These emperors are not only political leaders but also ritual specialists whose conduct is bound up with the well-being of the realm. Their virtue, sincerity, and correct performance of rites are shown as maintaining harmony between heaven, earth, and human society, with prosperity or calamity reflecting the quality of their rule. In this way, moral governance, ritual propriety, and cosmic stability are woven tightly together, suggesting that the emperor’s role is as much sacerdotal as administrative. The narratives thus present imperial authority as sacred in origin and sacramental in function.
At the same time, the Nihon Shoki shapes these stories into a selective and ideologically charged history. Mythic episodes, genealogies, and accounts of conquest and unification are arranged to present an unbroken chain from the age of the gods to the Yamato court’s ascendancy. Conflicting traditions are harmonized, and the emperors are cast as divinely mandated unifiers who subdue local powers under a heavenly plan. This fusion of Shinto cosmology with a more formal, moralizing style of historiography serves to place the emperor beyond ordinary contestation, so that resistance to imperial rule appears as resistance to the cosmic order itself.

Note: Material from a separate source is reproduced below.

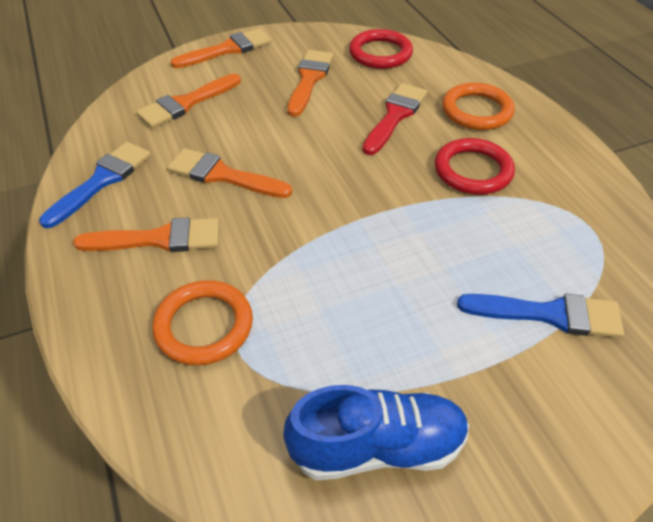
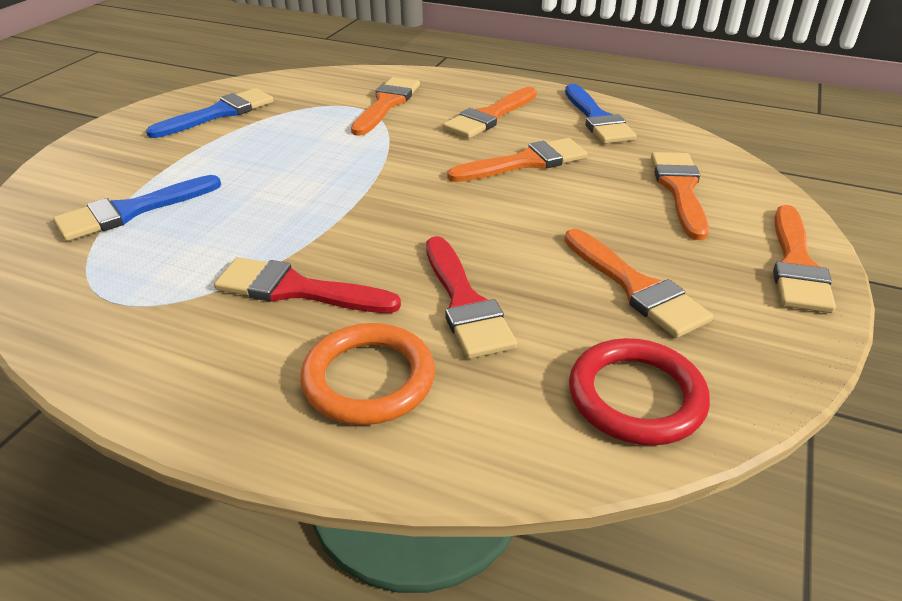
camera: 135 degrees right, 10 degrees down
(204, 326) = (386, 104): orange ring -> orange brush
(377, 447) = (219, 113): blue shoe -> blue brush
(473, 170) = (297, 289): red ring -> red brush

What emerges is a vision of sacred kingship in which religious and political dimensions are inseparable. The early emperors embody both divine descent and exemplary kingship, functioning as the axis through which the will of the kami is realized in the human world. By presenting them in this way, the Nihon Shoki offers not only a chronicle of origins but also a spiritual and ideological template: a world in which the structure of the state, the rhythm of ritual, and the fabric of the cosmos are all understood to converge in the person of the emperor.